第二章 離去
就在我游過去的瞬間,水面又傳來一聲撲通的聲音,隨後看見村子的小混混陳博跳進了水裡,朝著彩姐落水的方向遊了過去,此時的彩姐已經就剩下一隻手在水面掙扎著,等陳博游到了彩姐的跟前時,彩姐已經完全沉了下去。
陳博水性比我還好,攔過彩姐的腰,將她架在胳肢窩下面,一隻手拖著彩姐的下顎,腳下不停的拍打著水面,像一條魚一樣,很快便游到了岸邊,我見狀后心裡一緊,說不上是開心還是失落,總之那種情緒很複雜。
片刻的猶豫之後,我連忙朝岸邊游去,心虛的看著已經面色發白,嘴唇發青昏迷過去的彩姐。
陳博見了我,直接暴起了粗口,嘴裡罵道「你TM瞎啊,你姐落水了都沒看見,還在那玩水。」
陳博比我大四歲,是村裡混混頭子,般大的孩子沒人敢惹他,而且他身上還紋了身,看起來就像是電視里的古惑仔一樣。

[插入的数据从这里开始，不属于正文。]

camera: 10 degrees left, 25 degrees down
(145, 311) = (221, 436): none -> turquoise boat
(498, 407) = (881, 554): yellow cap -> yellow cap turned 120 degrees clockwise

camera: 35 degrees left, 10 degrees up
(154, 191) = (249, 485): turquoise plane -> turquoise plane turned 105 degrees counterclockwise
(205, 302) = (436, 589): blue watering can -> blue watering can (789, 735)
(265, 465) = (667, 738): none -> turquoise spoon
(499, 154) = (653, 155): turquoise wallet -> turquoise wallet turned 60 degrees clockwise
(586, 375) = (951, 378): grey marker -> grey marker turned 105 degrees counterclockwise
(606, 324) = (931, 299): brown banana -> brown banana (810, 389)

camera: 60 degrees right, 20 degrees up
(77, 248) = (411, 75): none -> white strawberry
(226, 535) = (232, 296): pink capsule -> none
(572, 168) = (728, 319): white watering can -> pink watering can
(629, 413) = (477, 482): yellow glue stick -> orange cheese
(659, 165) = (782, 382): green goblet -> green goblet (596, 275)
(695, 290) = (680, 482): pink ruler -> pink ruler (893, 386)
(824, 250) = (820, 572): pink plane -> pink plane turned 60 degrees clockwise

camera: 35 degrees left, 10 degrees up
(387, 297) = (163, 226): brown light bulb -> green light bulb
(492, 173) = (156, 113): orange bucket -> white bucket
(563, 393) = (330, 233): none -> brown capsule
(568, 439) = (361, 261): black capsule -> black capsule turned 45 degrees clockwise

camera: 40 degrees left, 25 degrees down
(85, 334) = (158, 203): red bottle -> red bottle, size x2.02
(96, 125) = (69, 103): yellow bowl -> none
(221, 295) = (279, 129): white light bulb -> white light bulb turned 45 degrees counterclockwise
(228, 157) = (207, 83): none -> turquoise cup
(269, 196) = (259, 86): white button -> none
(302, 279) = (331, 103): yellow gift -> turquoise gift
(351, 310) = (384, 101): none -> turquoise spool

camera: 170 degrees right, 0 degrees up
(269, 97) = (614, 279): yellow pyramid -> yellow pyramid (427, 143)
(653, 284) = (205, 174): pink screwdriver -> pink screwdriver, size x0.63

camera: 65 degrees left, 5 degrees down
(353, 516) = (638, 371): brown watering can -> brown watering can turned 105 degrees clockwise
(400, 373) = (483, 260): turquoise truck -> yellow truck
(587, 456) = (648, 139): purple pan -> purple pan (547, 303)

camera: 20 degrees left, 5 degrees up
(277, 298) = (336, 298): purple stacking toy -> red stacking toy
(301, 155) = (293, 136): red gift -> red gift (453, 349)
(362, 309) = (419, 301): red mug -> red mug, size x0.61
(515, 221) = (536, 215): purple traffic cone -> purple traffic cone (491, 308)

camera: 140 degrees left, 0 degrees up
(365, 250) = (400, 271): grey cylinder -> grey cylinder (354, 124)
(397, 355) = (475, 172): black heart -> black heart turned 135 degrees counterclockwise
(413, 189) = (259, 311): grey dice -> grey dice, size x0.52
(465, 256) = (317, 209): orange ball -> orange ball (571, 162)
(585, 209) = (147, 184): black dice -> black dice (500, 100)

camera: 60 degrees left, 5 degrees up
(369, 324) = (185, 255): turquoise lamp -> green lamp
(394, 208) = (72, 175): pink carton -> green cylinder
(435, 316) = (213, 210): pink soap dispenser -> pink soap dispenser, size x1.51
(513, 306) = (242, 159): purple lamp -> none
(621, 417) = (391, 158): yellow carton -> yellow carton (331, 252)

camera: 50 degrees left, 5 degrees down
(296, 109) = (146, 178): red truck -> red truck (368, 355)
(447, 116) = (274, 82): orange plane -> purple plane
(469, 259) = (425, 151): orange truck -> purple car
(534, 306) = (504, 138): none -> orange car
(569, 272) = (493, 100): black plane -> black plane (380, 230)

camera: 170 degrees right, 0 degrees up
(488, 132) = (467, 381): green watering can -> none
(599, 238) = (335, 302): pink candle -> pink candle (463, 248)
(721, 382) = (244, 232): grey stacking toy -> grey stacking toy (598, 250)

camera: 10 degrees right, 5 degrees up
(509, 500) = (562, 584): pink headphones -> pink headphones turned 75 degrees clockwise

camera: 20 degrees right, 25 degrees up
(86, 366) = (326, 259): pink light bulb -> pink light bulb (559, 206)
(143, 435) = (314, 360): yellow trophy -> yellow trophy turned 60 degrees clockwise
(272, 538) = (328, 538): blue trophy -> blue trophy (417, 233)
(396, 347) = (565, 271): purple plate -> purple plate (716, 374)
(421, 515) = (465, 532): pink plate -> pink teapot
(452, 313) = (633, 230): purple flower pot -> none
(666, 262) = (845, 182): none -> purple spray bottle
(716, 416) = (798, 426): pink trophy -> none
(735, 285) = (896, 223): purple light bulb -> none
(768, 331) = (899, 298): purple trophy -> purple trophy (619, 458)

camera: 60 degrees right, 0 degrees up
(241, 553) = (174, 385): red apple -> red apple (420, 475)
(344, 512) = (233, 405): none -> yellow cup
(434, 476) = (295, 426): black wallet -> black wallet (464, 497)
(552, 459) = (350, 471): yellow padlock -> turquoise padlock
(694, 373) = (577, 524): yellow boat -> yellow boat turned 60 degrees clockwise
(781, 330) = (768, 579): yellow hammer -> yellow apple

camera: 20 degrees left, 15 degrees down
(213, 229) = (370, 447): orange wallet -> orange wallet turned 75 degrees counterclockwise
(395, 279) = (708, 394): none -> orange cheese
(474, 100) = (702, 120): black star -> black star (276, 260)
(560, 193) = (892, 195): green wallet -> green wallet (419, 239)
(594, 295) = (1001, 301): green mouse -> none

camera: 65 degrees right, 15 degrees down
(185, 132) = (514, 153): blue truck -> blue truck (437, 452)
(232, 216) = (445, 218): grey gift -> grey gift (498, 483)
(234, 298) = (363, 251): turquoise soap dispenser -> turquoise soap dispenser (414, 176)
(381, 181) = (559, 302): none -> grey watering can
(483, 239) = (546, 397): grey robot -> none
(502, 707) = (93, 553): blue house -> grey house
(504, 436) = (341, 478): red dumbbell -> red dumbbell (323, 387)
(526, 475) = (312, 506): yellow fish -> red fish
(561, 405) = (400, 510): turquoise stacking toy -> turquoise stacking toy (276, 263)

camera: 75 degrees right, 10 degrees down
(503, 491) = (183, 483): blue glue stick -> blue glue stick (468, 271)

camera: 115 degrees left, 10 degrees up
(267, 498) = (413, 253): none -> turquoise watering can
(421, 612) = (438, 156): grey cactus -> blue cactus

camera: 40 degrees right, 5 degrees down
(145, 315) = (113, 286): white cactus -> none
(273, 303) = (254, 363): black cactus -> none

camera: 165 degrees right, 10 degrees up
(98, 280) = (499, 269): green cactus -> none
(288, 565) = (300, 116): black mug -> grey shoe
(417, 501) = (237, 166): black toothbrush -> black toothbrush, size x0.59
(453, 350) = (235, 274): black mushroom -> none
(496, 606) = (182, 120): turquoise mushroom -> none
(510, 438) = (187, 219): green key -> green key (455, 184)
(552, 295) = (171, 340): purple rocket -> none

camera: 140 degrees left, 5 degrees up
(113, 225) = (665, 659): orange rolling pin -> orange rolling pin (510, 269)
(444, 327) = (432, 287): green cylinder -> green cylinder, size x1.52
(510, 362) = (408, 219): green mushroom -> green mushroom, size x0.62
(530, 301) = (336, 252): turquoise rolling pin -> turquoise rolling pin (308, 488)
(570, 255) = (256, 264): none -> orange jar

我不敢頂撞他,怕他揍我,於是蔫蔫的在一旁看著,也不說話,在心裡想著彩姐到底怎麼樣了,又不敢上前查看。
不過陳博接下來的舉動嚇壞我了,他兩隻手開始解開彩姐的衣服,臉上的表情看起來很猥瑣,目光中儘是貪婪,難不成他要對彩姐做那種事?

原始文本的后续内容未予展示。